Our divestments and partnerships plan includes the sale of some of our companies in the fuel distribution segment. Some of these transactions include licensing our brands to future buyers and partners. Once a licensee holds the right to display our brands in products, services and communications, it can be perceived by stakeholders as our legitimate representative or spokesperson. Licensees’ actions or events related to their business, such as, failures, accidents, errors in business performance, environmental crises, corruption scandals and improper use of our brand, among other factors, may negatively impact our image and reputation.

Risks Relating to Brazil and Our Relationship with the Brazilian Federal Government

Allegations of political corruption against members of the Brazilian government could create economic and political instability.
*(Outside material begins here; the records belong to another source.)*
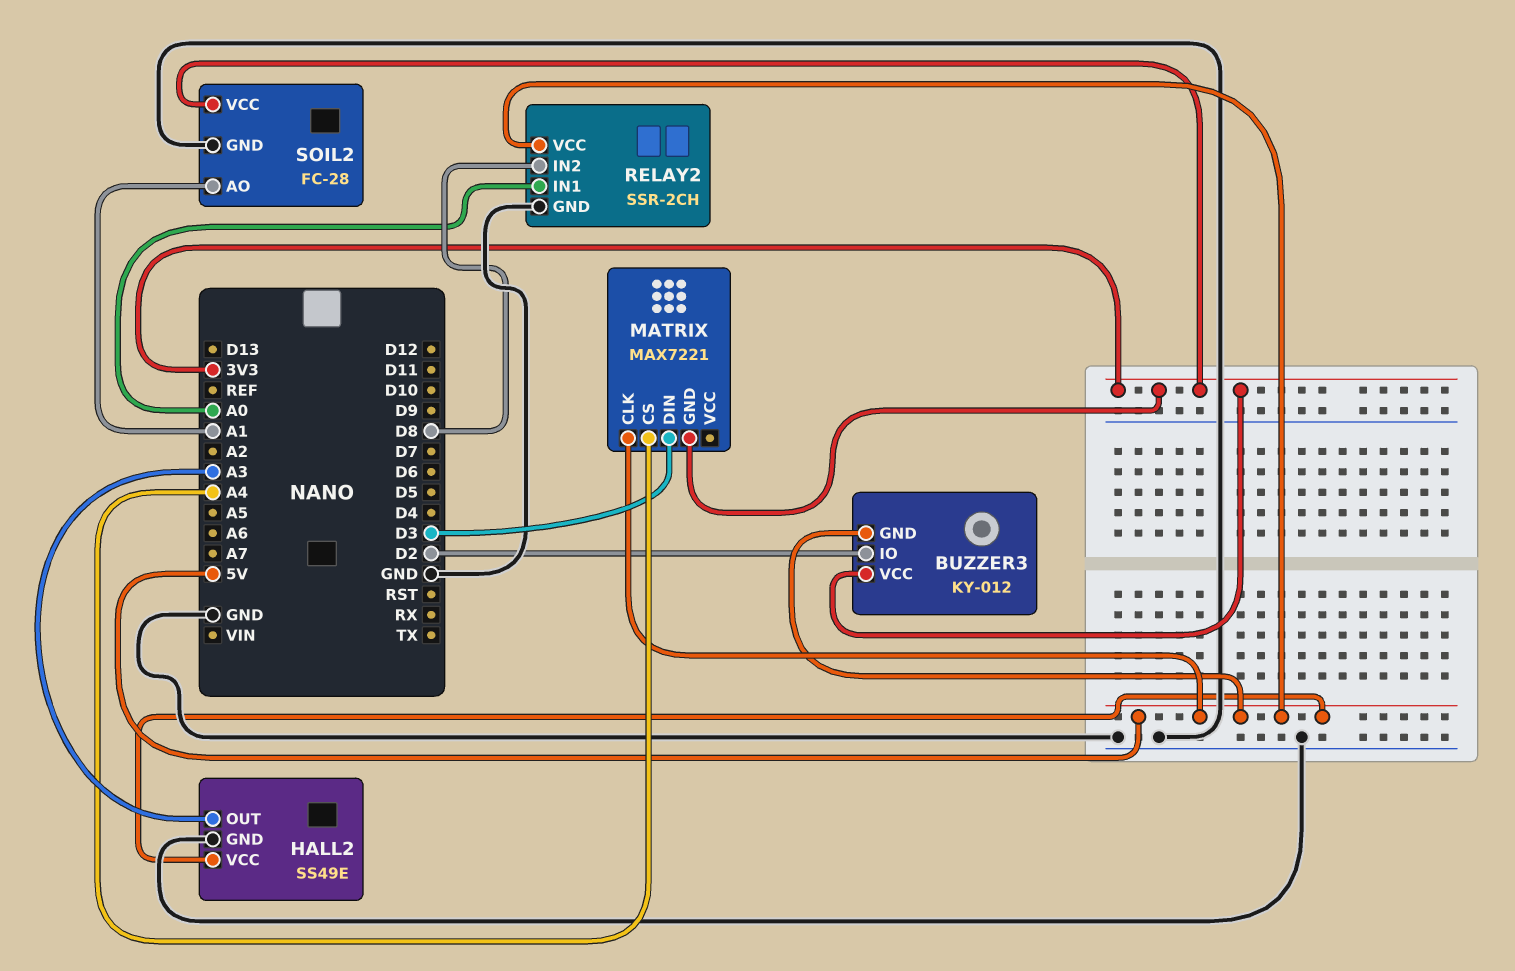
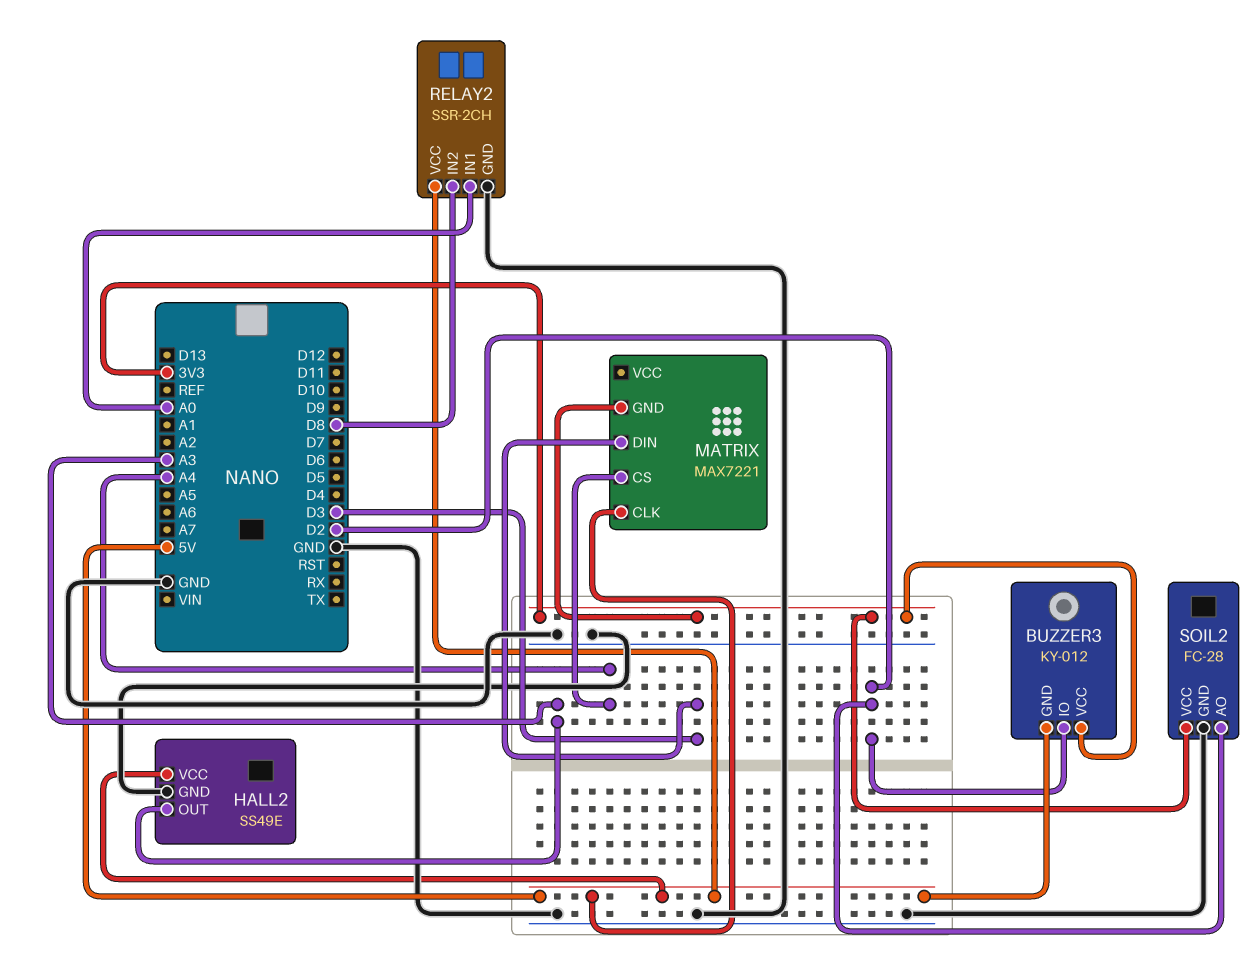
SOIL2 pin AO: A1 -> D2

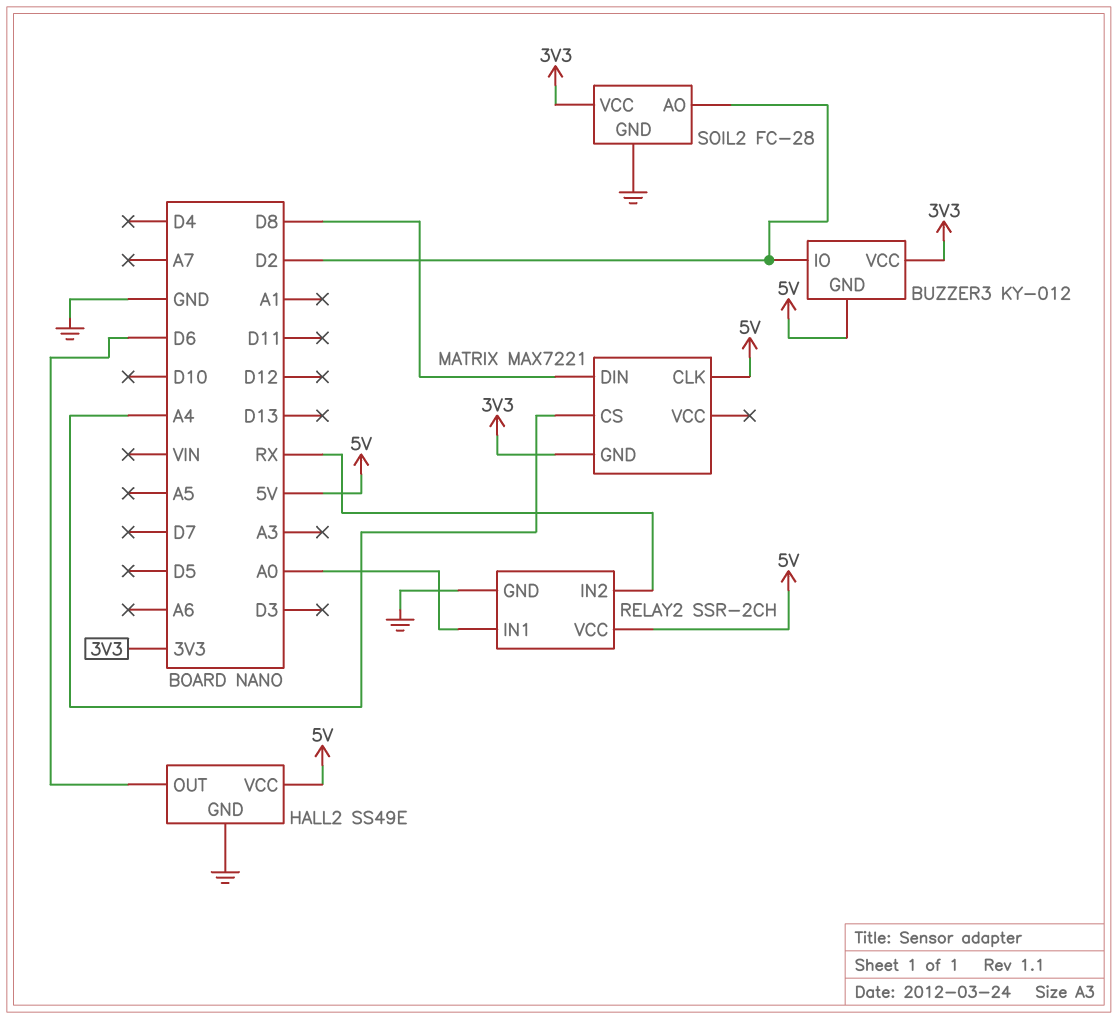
HALL2 pin OUT: A3 -> D6
MATRIX pin DIN: D3 -> D8
RELAY2 pin IN2: D8 -> RX

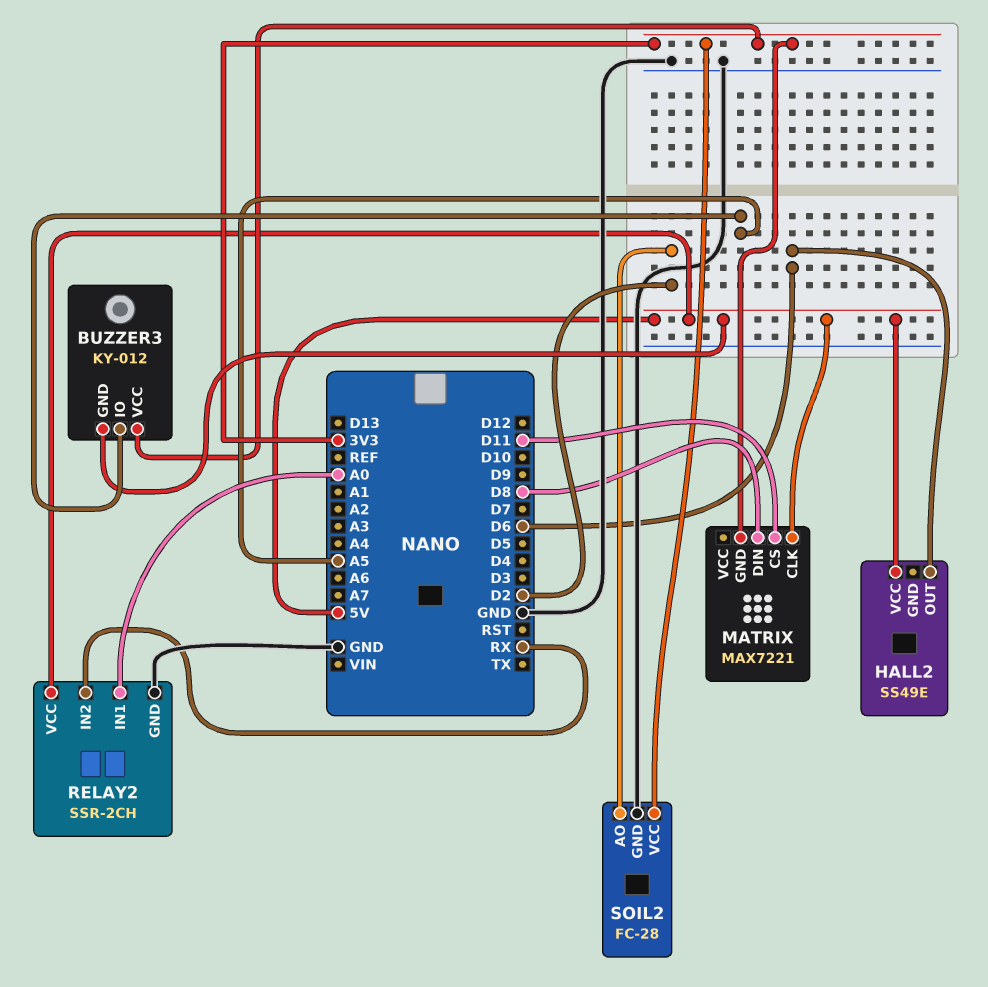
BUZZER3 pin IO: D2 -> A5
HALL2 pin GND: GND -> none
MATRIX pin CS: A4 -> D11

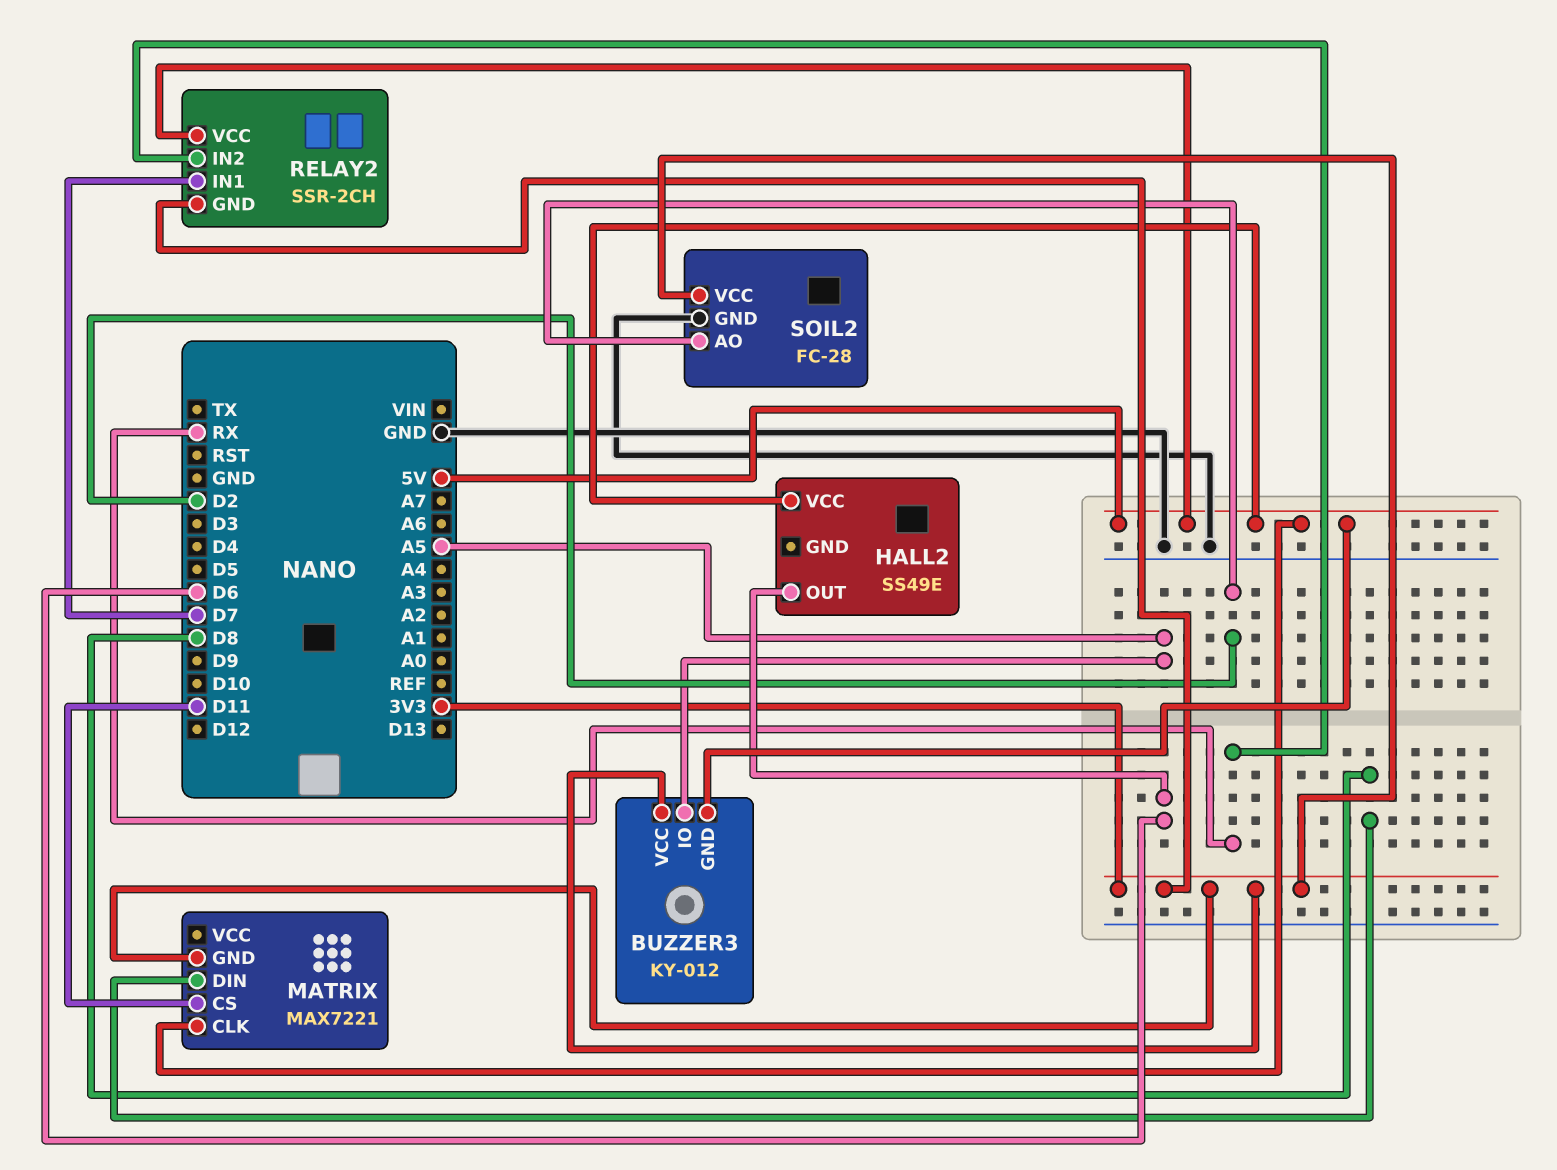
RELAY2 pin GND: GND -> 3V3
RELAY2 pin IN1: A0 -> D7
In the past, members of the Brazilian federal government and the Brazilian legislative branch have faced allegations of political corruption. As a result, a number of politicians, including senior federal officials and congressmen, resigned or have been arrested. Currently, elected officials and other public officials in Brazil are being investigated for allegations of unethical and illegal conduct identified during the Lava Jato investigation being conducted by the Office of the Brazilian Federal Prosecutor. The potential outcome of these investigations is unknown, but they have already had an adverse impact on the image and reputation of the implicated companies (including us), in addition to the adverse impact on general market perception of the Brazilian economy. These proceedings, their conclusions or further allegations of illicit conduct could have additional adverse effects on the Brazilian economy. Such allegations may lead to further instability, or new allegations against Brazilian government officials and others may arise in the future, which could have a material adverse effect on us. We cannot predict the outcome of any such allegations nor their effect on the Brazilian economy.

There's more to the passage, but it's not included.